In order to pass your comps you have to work very hard. It is difficult to conceptualize or evaluate the many hours that I've devoted to this monumental project over the past ten months; the strains that it has put on various aspects of my mental, personal, and social life; and the extent to which it pushed me further than I had ever been pushed before. While I definitely can't say that I enjoyed every minute of the process (my tailbone particularly disliked prolonged hours in uncomfortable chairs) comps have more than ever solidified my personal conviction that this is what I was made to do.
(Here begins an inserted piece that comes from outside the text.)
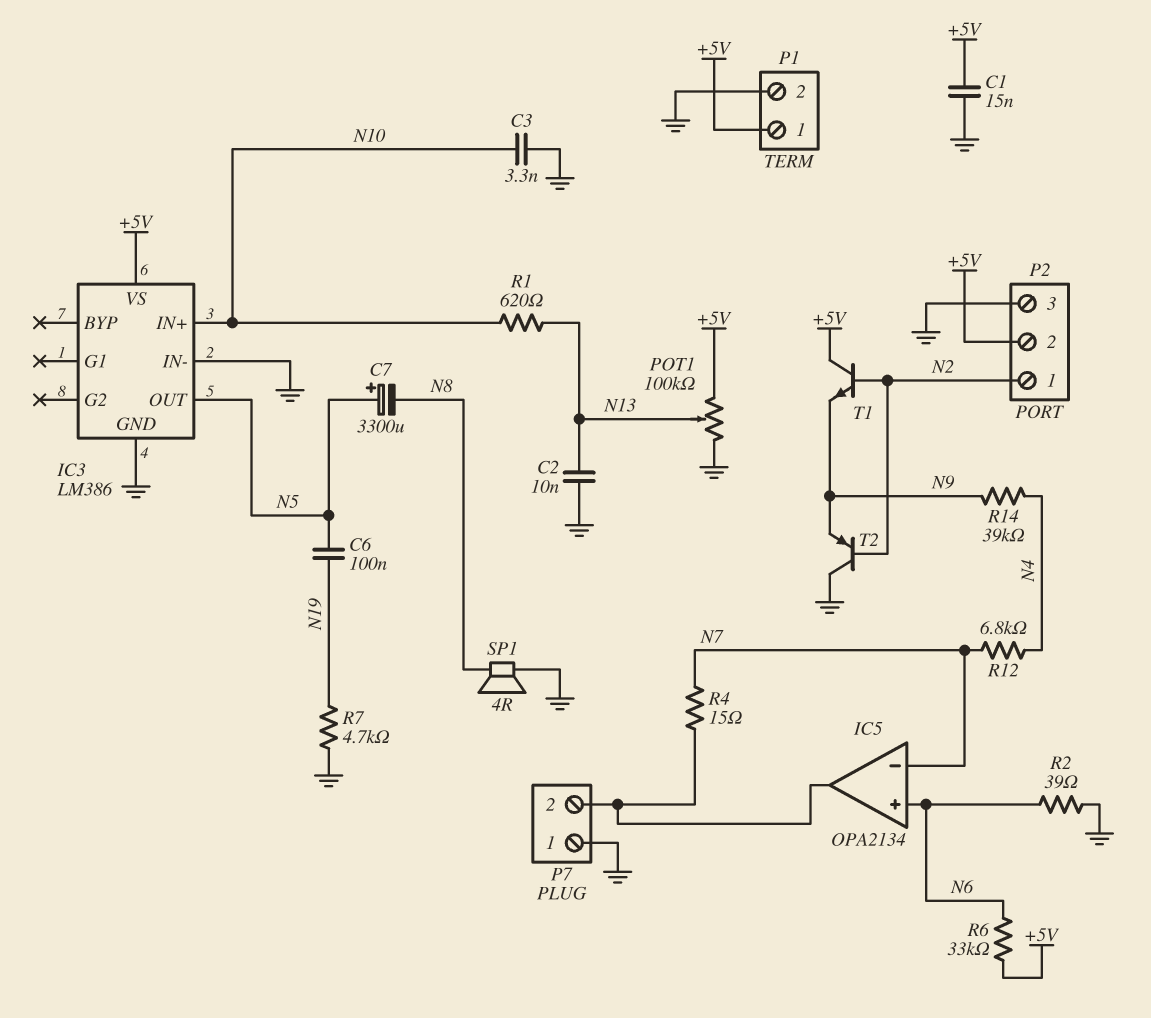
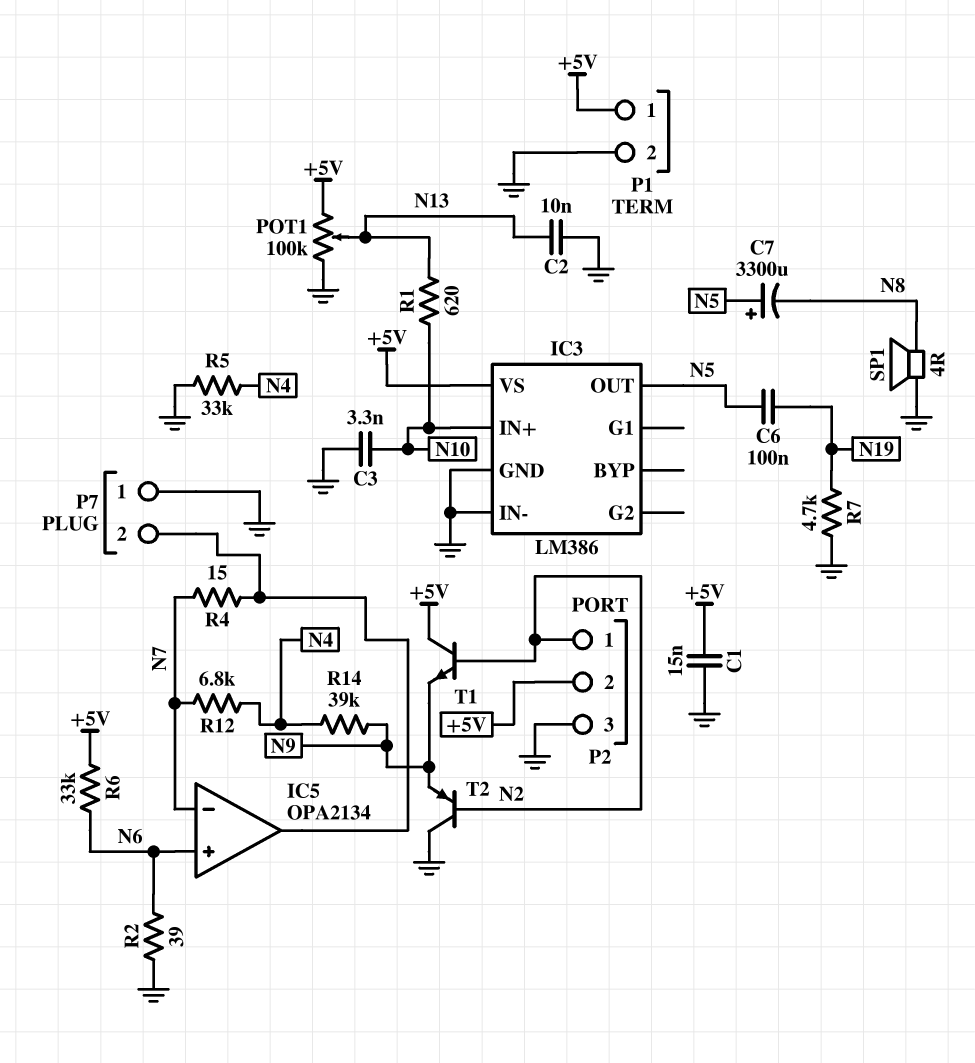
R5: none -> 33k (GND, N4)

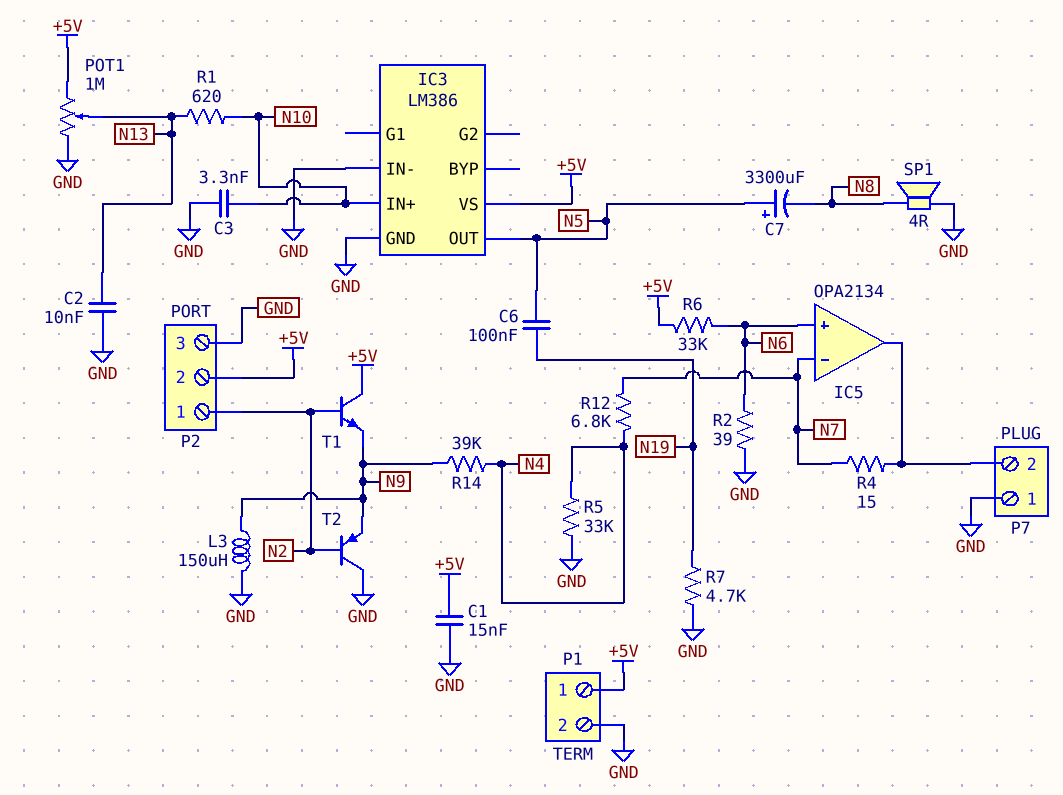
L3: none -> 150uH (GND, N9)
POT1: 100k (+5V, GND, wiper N13) -> 1M (+5V, GND, wiper N13)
Many of us have passions that seem crazy to others and it is in times of extreme testing that you might realize just how deep that passion goes.
- Embrace Real-World Distraction
Doing something amazing and difficult naturally involves stress. It reminds you that you are growing. Yet throughout my comps process my wife occasionally marveled at my lack of completemental breakdown beneath the strain. I attribute this overall, foundational-level calm to a variety of factors, but I'd like to particularly mention the value of cultivating a perspective that sees beyond the present moment. Occasional reality checks grounded me and made me more excited and able to devote myself to studying. Just some of the most helpful distractions include:
- Pregnancy: It's hard to freak out about comps when my wife is due to deliver my first child a month after they're done! Birthing classes, breathing exercises, rearranging the house, setting up the crib, beach walks, driving my pregnant wife everywhere, attending baby showers... nothing gets you out of your own head as much as stepping up to fatherhood!
- Birthday: My wife planned a veritable extravaganza at our home for my thirtieth birthday which happened to fall on the weekend between the written and oral portions of my comps. Friends, family, food, twinkle-lights, a Costco cake bigger than my head... so fun!
- Multiple Illnesses: The week before comps I came down with a nasty cold. Then I broke out in partial body poison oak rashes due to a hiking incident from the week before that required the administering of mood altering steroids... Not fun! However, and I'm serious, it ended up helping my nerves, forcing me to relax, drink liquids, and take it easy.
The night before comps I was struck by the propitiousness of my situation: I was on the brink of doing something extremely difficult, I had worked diligently towards mastery, and I felt confident in my abilities to succeed. And I knew that I had not gotten to this point alone. My present moment was due in large part to the long line of supportive, patient, and enthusiastic teachers who had encouraged and guided me along the way: family members, piano teachers, choir directors, conducting coaches, band leaders, theory professors, composers, musicologists. In their own way they helped to guide me along my way and I count myself greatly blessed at having been their student. I find that the things worth saying are rarely said often enough. Now as a teacher myself I cherish those rare moments when students articulate the difference that your teaching efforts have made on their lives.